In recognition of his strong and wise leadership as President of the World Bank for 10 years, 1995 to 2005. During his transforming Presidency, the World Bank

  • firmly refocused on the war against global poverty as its primary mission,
  • fought to beat back the HIV/AIDS pandemic and to improve the environment, education and health in developing countries,
  • obtained debt reduction for 27 highly indebted poor countries,
  • identified corruption as a major burden for the poor in developing countries and supported anticorruption programs in nearly 100 countries, and
  • modernized and decentralized its own operations and made them more transparent and accessible.

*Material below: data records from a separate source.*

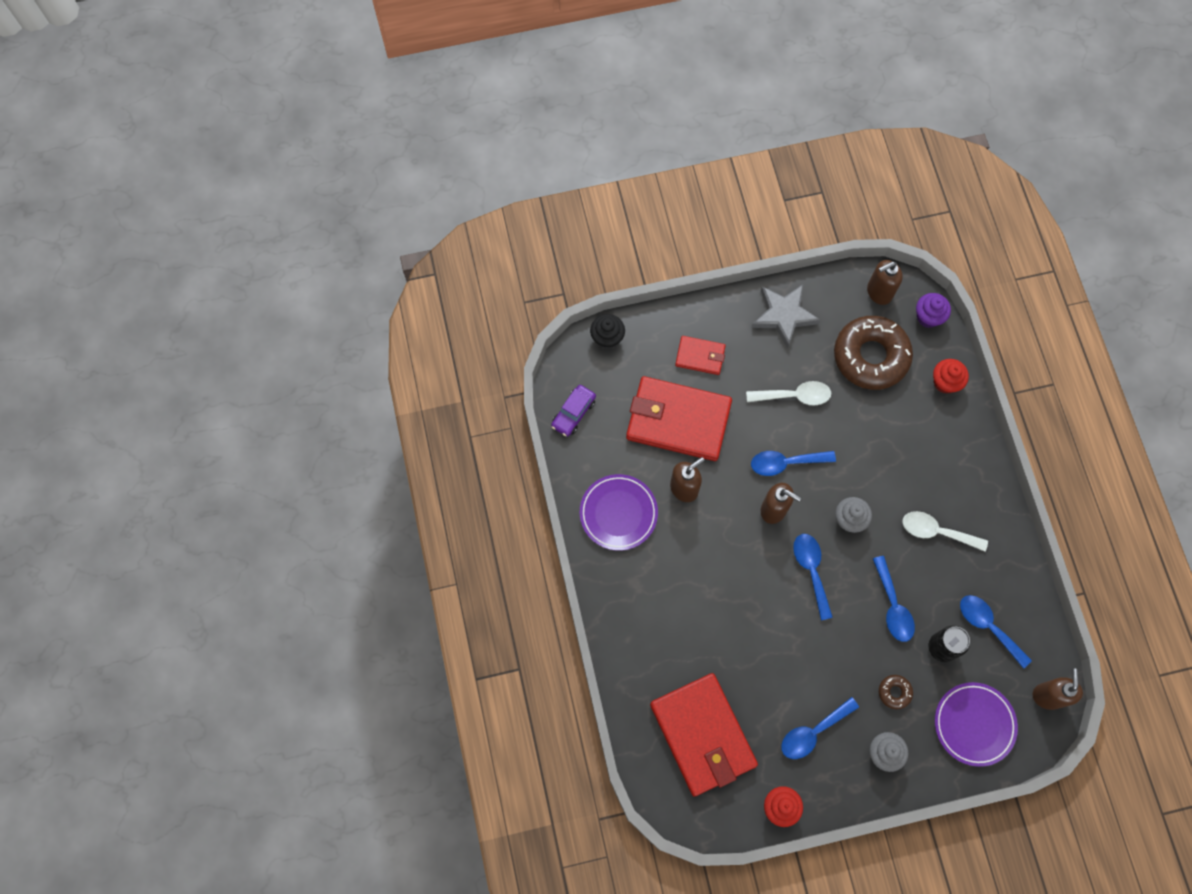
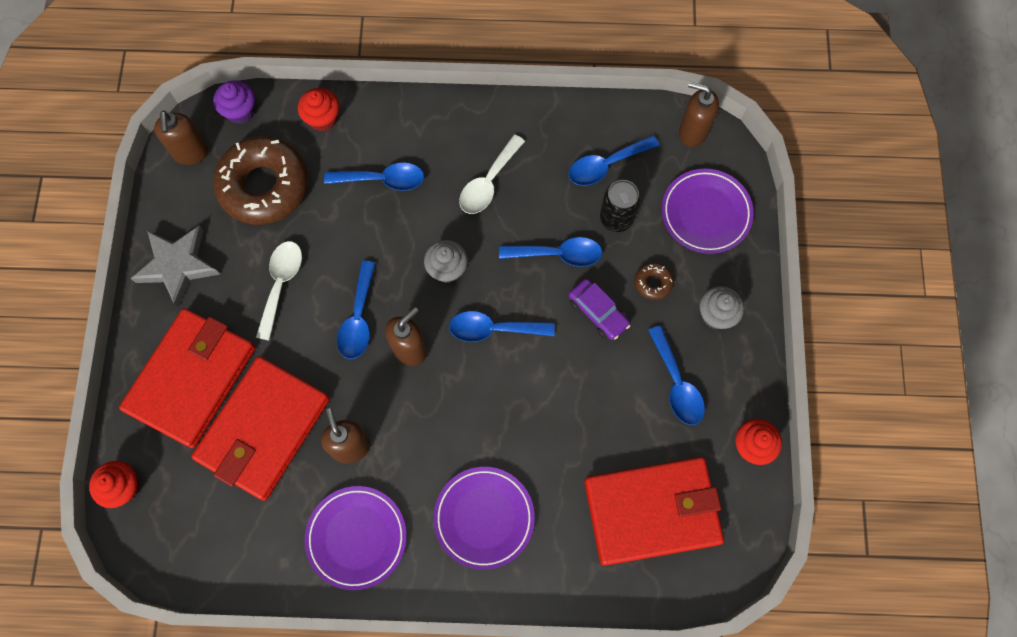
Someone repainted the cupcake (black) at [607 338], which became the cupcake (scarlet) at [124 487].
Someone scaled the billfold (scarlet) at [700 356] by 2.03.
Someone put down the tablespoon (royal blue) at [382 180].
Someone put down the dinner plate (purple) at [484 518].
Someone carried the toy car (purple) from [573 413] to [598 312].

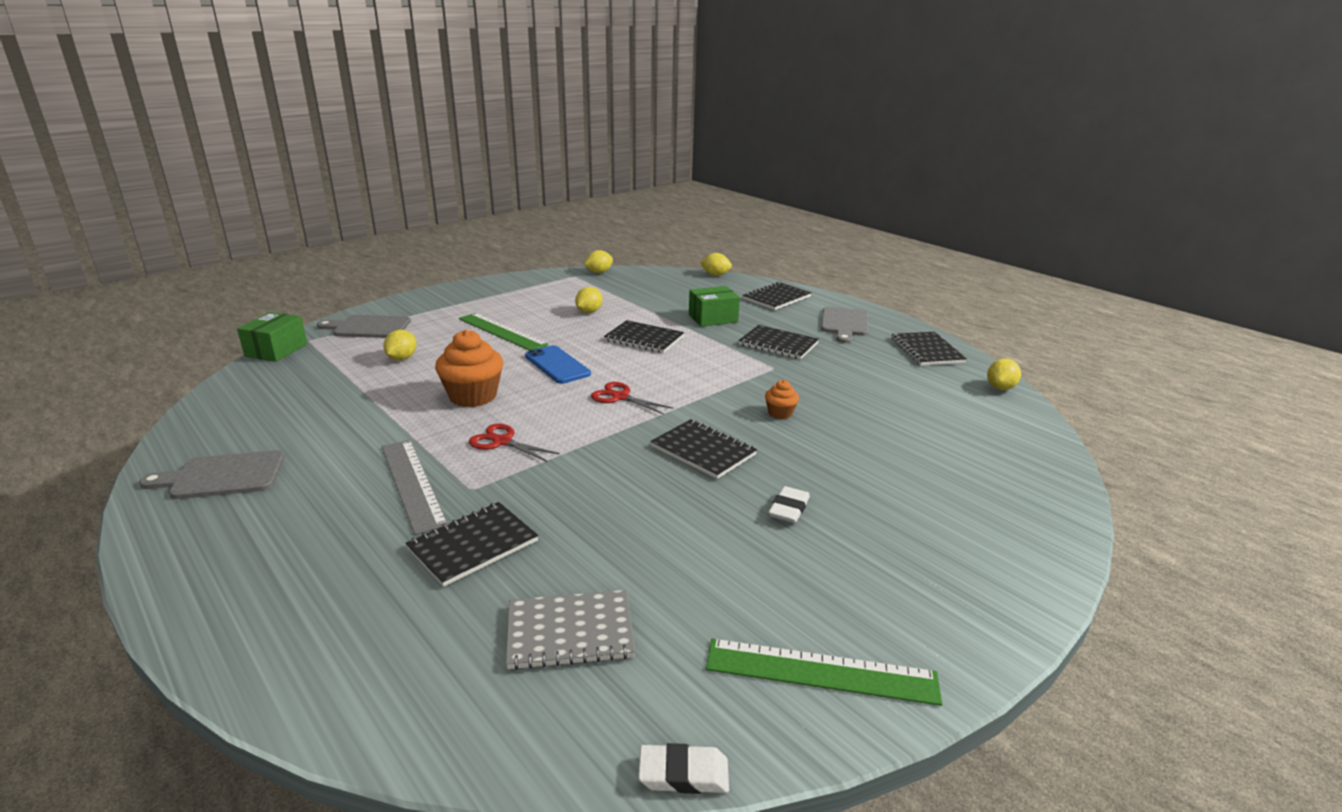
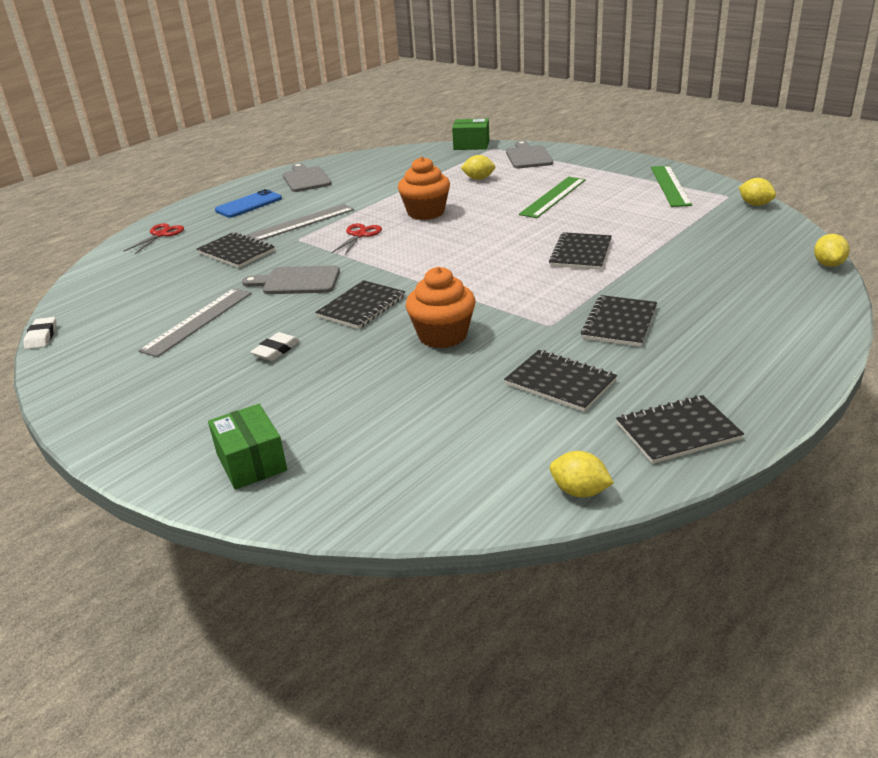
Someone carried the scissors (scarlet) from [620 397] to [160 235].
Someone put down the straightedge (gray) at [198 321].
Someone carried the package (emerald) from [713 318] to [251 462].
Someone carried the smartphone (royal blue) from [557 365] to [248 204].
Someone carried the chopping board (gray) from [844 323] to [297 281].
Someone rotated the gum eraser (pure white) at [788 509] by 75 degrees counterclockwise.
Someone scaled the cupcake (bright orange) at [780 413] by 1.97.
Someone carried the notebook (black) from [776 298] to [560 382].
Someone carried the straightedge (emerald) from [821 672] to [670 185].
Someone took away the notebook (gray) at [570 632].
Someone took away the lemon (bright yellow) at [589 312].

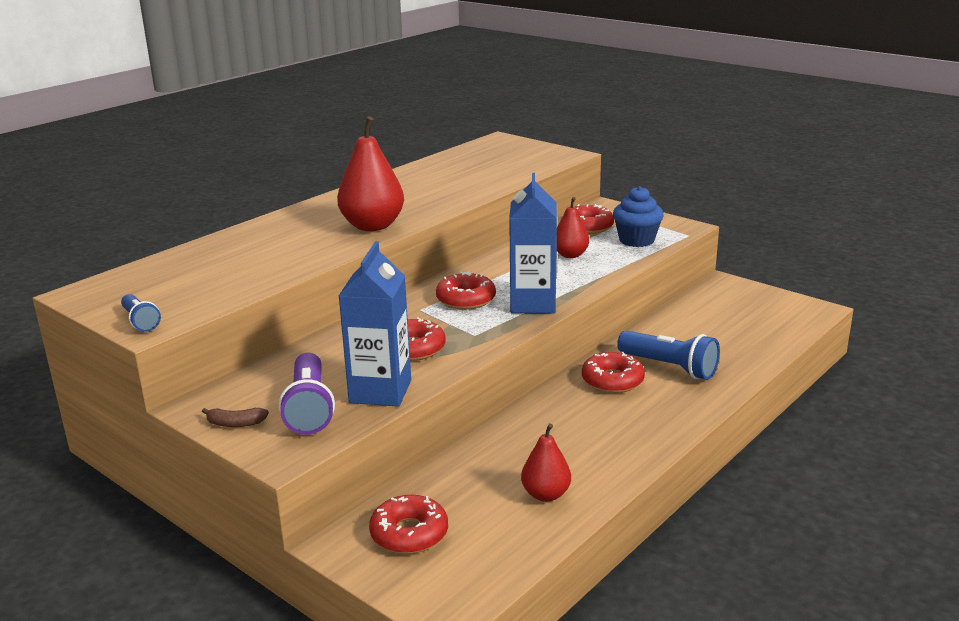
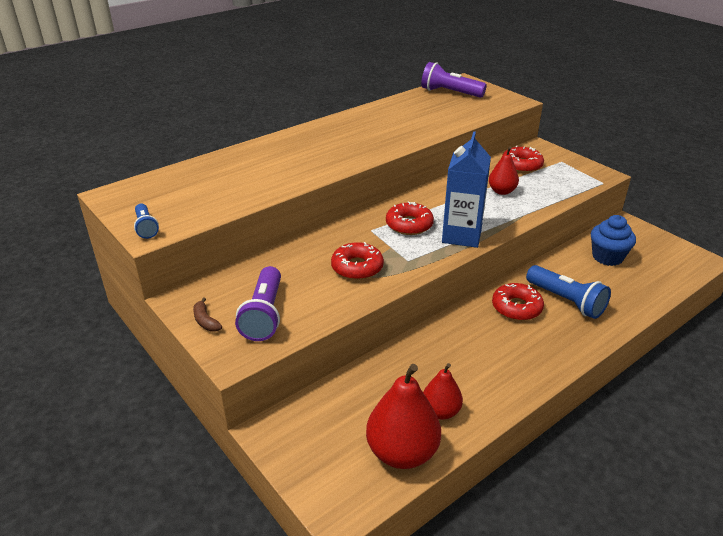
Someone rotated the toy banana (brown) at [236 423] by 45 degrees clockwise.
Someone carried the toy pear (scarlet) from [372 226] to [402 452].
Someone put down the torch (purple) at [450 93].
Someone carried the cupcake (royal blue) from [636 240] to [607 257].
Someone took away the carton (royal blue) at [380 391].
Someone took away the glazed donut (scarlet) at [409 533].

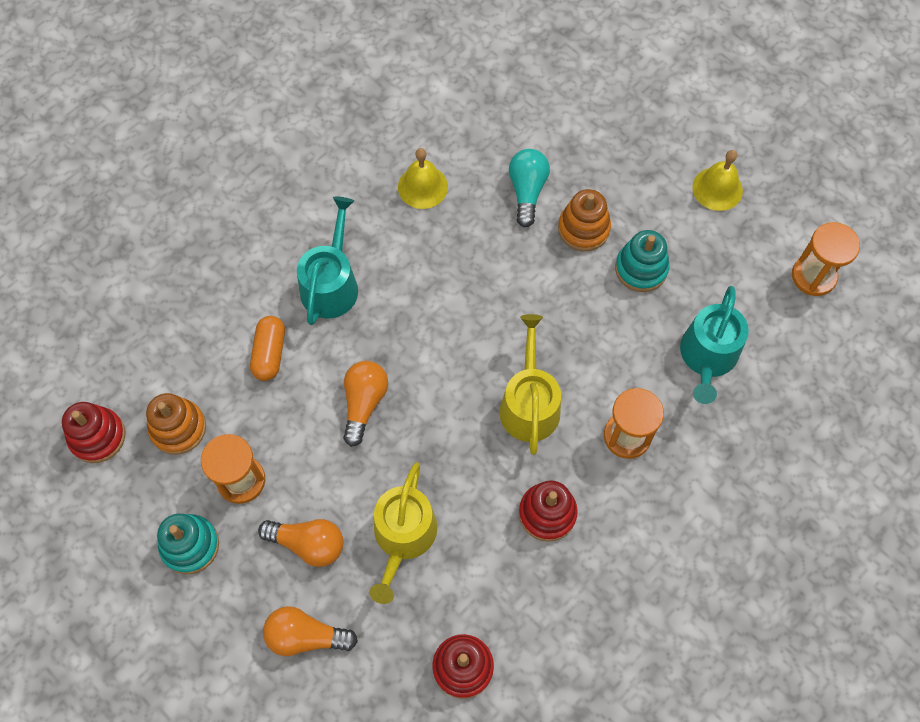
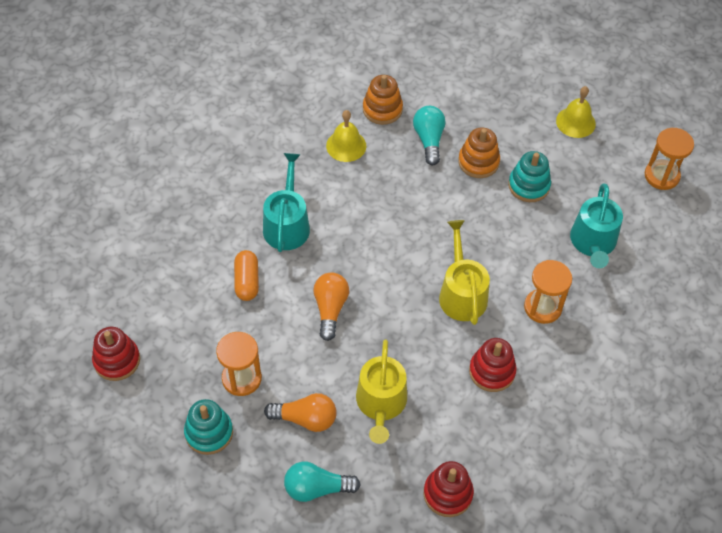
Someone repainted the light bulb (bright orange) at [306 636], which became the light bulb (teal) at [317 488].
Someone carried the stacking rings (bright orange) from [178 428] to [382 109].

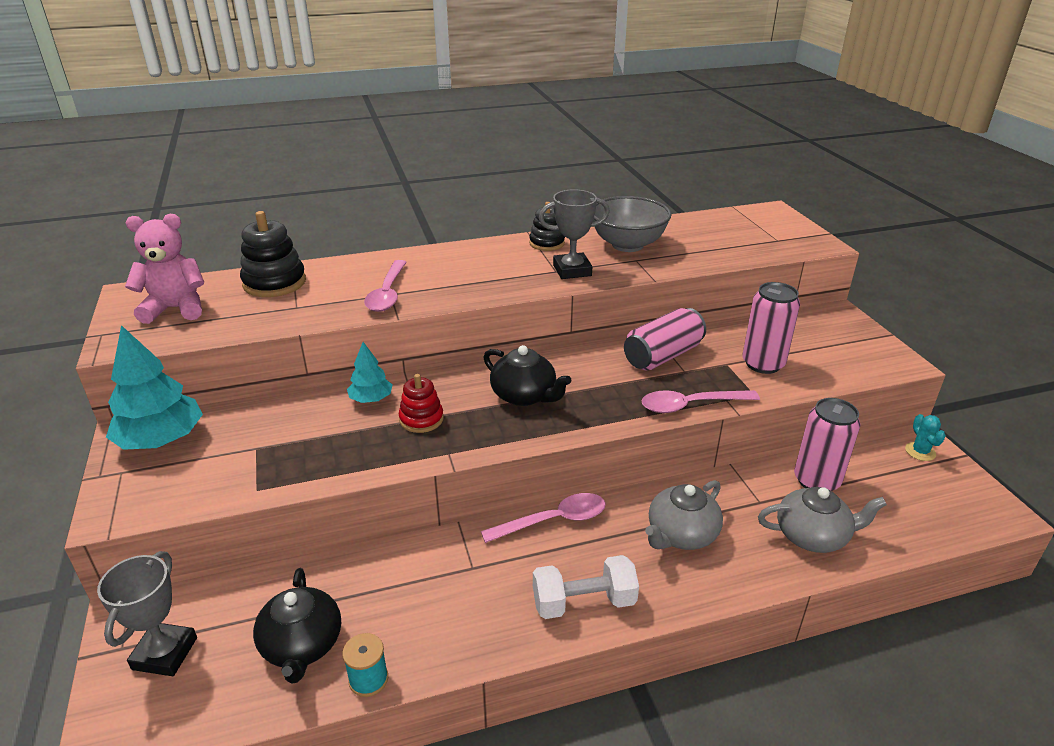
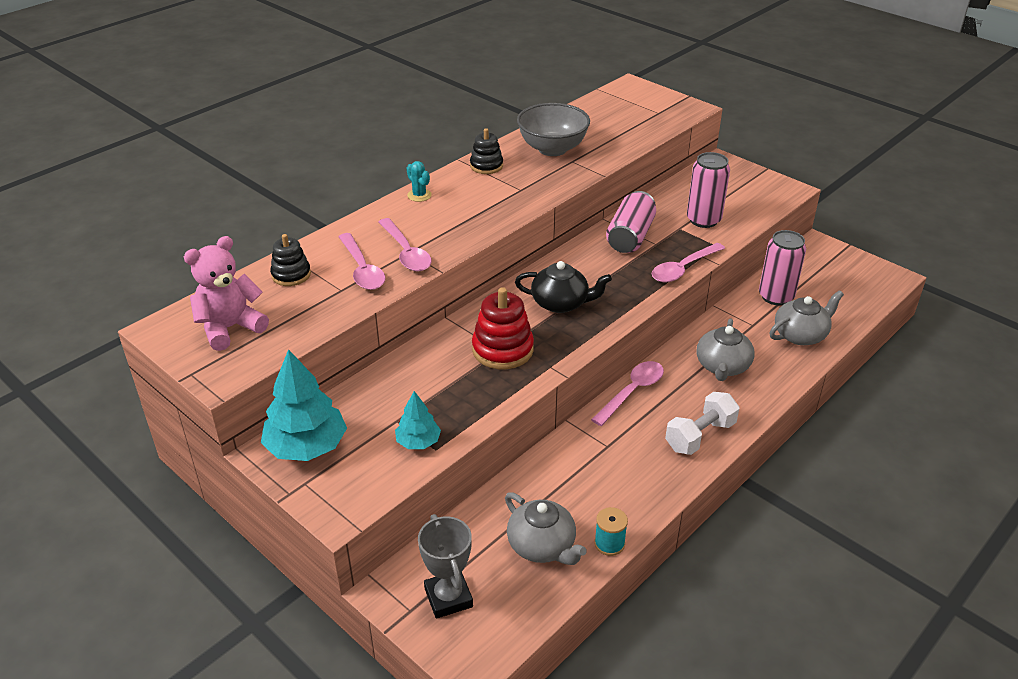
Someone scaled the stacking rings (black) at [274 283] by 0.63.
Someone put down the tablespoon (rose-pink) at [362 269].
Someone carried the fir tree (teal) from [371 399] to [418 442].
Someone carried the saguaro cactus (teal) from [920 452] to [419 195].
Someone scaled the stacking rings (scarlet) at [421 419] by 1.58.
Someone repainted the tea pot (black) at [302 645], which became the tea pot (gray) at [542 546].
Someone took away the prize cup (gray) at [572 270].

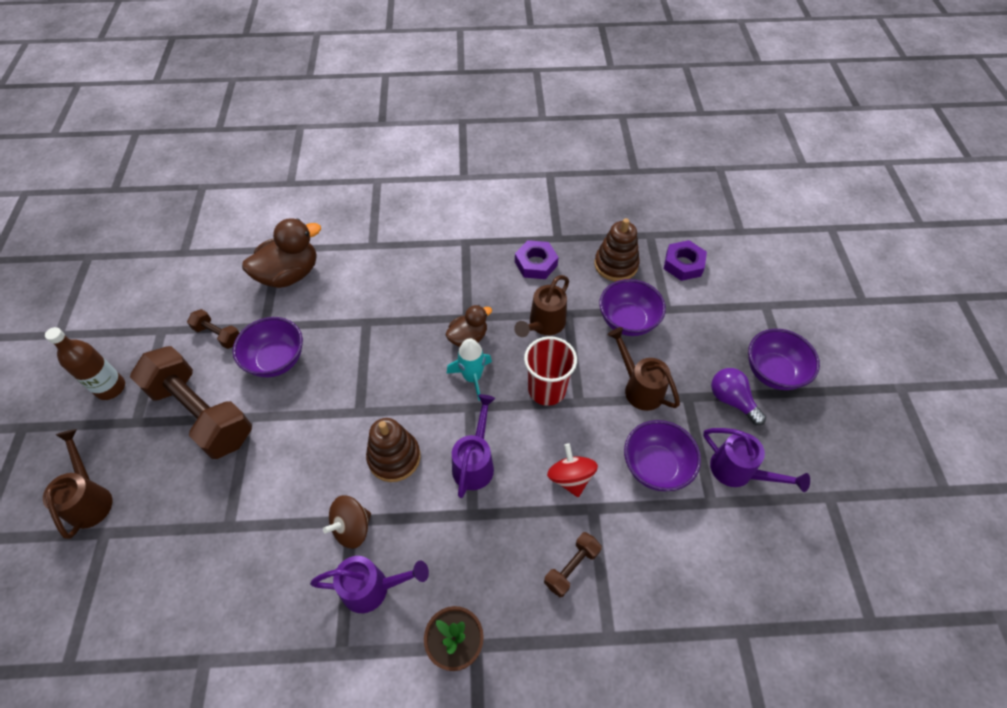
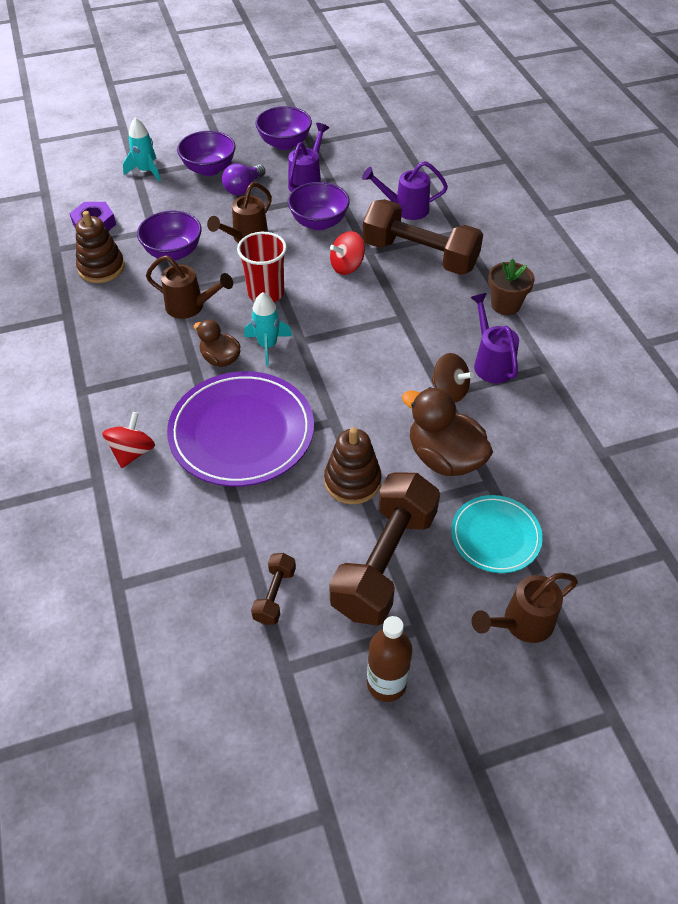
Someone put down the toy top (scarlet) at [132 452].
Someone put down the rocket (teal) at [146 171].
Someone put down the dinner plate (purple) at [241 432].
Someone carried the bowl (purple) from [276 360] to [284 143].
Someone carried the stacking rings (brown) from [394 457] to [352 481].
Someone carried the watering pot (purple) from [475 462] to [405 209].
Someone scaled the free weight (brown) at [571 567] by 2.25.
Someone carried the toy duck (brown) from [289 274] to [444 458].
Someone put down the dinner plate (teal) at [495 536].
Someone took away the nut (purple) at [536 263].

And in recognition of his dedicated service in the most recent 12 months as Special Envoy in the Middle East to coordinate the Gaza Disengagement.

 


2003

Sandra Day O'Connor

In recognition of her lifelong commitment to public service, including service in all three branches of State government in her native Arizona and, now for nearly twenty-two years, membership on the Supreme Court of the United States, and In recognition of the trailblazing example she has set for others as the first woman Majority Leader of a State Senate and as the first woman to serve on the Supreme Court, and In recognition of her contributions to the work of the Court in thoughtful and well-written opinions, and In recognition of her valuable participation in the efforts of American lawyers and judges to promote the rule of law in Central and Eastern Europe.

 


2002

Mary Robinson

Distinguished legal scholar; Professor of Law at Trinity College, Dublin Exemplary barrister; devoted to human rights Admired legislator, member of the Seanad Eireann Beloved President of the Republic of Ireland Dedicated international public servant; United Nations High Commissioner for Human Rights Tireless champion for the homeless, the dispossessed and the oppressed The American Philosophical Society salutes this daughter of Ireland and citizen of the world, and commends her unswerving devotion to human dignity and freedom.

 


2000

Nelson Mandela

Steadfast advocate of justice, Tireless champion of freedom; the American Philosophical Society salutes this son of a chief and father of a nation, and recognizes his extraordinary contribution, not only to the citizens of South Africa, but also to countless men and women in other lands; Who, as a prisoner of conscience for 28 years, so used his captivity to instruct and inspire others, that the prison in which he was confined has now become a symbol of courage and hope, and a place of pilgrimage; And who, as leader of his people and their first elected president, led the way to equality, improved education, housing and economic growth, with vision, determination, energy and magnanimity, achieving reconciliation and cooperation between long-standing adversaries. In awarding Nelson Mandela the Franklin Medal, the American Philosophical Society salutes this international statesman and applauds his consistency of purpose, his resolute courage, his generosity of spirit and his inspiring example.

 


1999

George Mitchell

In recognition of his distinguished service as United States Senator, Majority Leader of the Senate, and more recently, as trusted facilitator of the fragile dialogue that holds hope of bringing peace to Northern Ireland.

 


1998

Alan Greenspan

In recognition of his leadership and his work as Chairman of the Federal Reserve Board. Their wise formation and skillful execution of monetary policy has contributed significantly to the longest period of prosperity in the United States on record.

 


1997

William Scranton

In recognition of his leadership on the state, national and international level as a political leader who earned the respect of colleagues in both political parties, and his voice of reason guided important studies which revealed what troubled American society at home, and suggested paths toward greater amity among nations.